Clive Ponting, A Green History of the World
Is humankind fatally flawed, doomed—even in full knowledge—to repeat history on ever greater spatial scales until the brilliant light of civilization is forever snuffed out in one great final crash? After all, the human story is replete with bright beginnings, glorious middles, and tragic ends. In recent millennia advanced civilizations on virtually every continent have collapsed as a result of the destructive overexploitation of their supportive ecosystems. In many cases the descent was marked by famine, disease, and the decline of civil society, ultimately leading to war, social chaos, and cannibalism (e.g., the Maoris in New Zealand and Easter Islanders).

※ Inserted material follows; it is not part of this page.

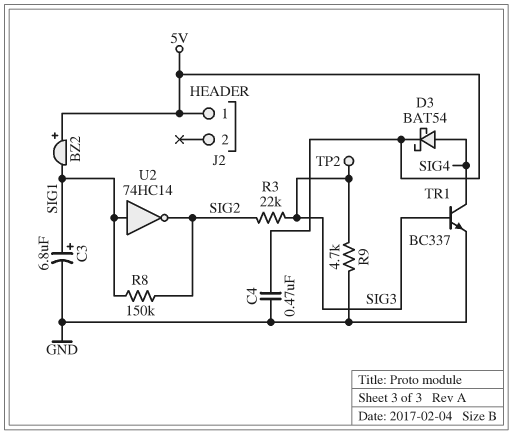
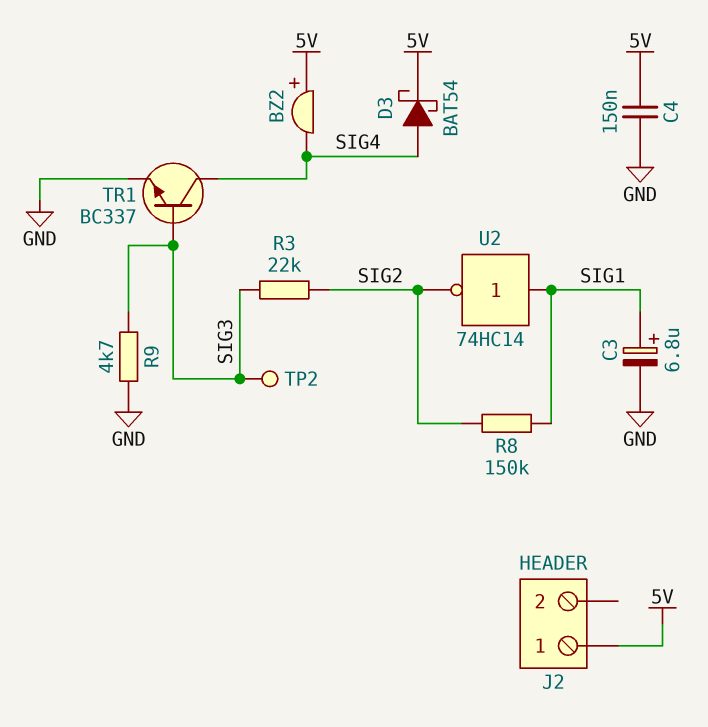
BZ2: buzzer (plus 5V, minus SIG1) -> buzzer (plus 5V, minus SIG4)
C4: 470nF (5V, GND) -> 150nF (5V, GND)

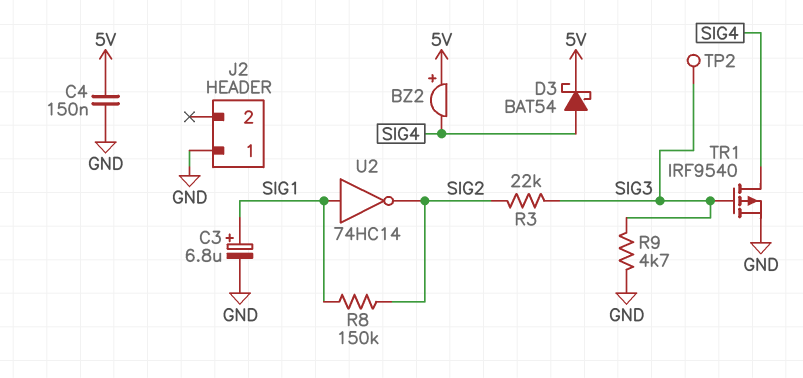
J2 pin 1: 5V -> GND
TR1: NPN BC337 (B SIG3, C SIG4, E GND) -> PMOS IRF9540 (G SIG3, D SIG4, S GND)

All this we know—and yet industrial civilization willfully imposes a greater burden on the environment than any previous culture. The degradation of natural systems appears in the loss of biodiversity and functionality in aquatic and terrestrial ecosystems; the decline of significant biological populations, including most of the world's wild fisheries; new disease vectors; ozone depletion; global warming; soil loss, salinization, and desertification; and freshwater and groundwater depletion and pollution. Economies that have supported precarious progress for some are unsustainable because aggregate demand exceeds the capacities of natural systems for productivity and waste absorption (Goodland 1992; Karr and Chu 1995; Wackernagel and Rees 1996; following chapters in the present volume). To paraphrase Ponting (1991, p. 7), we are aware that Earth is completely isolated from the rest of the universe and we realize that our very existence depends on the limited resources of this one small planet. After all, it is small enough for us to fly around in a day or so and see for ourselves what is happening to the forests (and plains and waters). Yet we seem unable to devise a system that allows us to find the right balance with the ecosphere.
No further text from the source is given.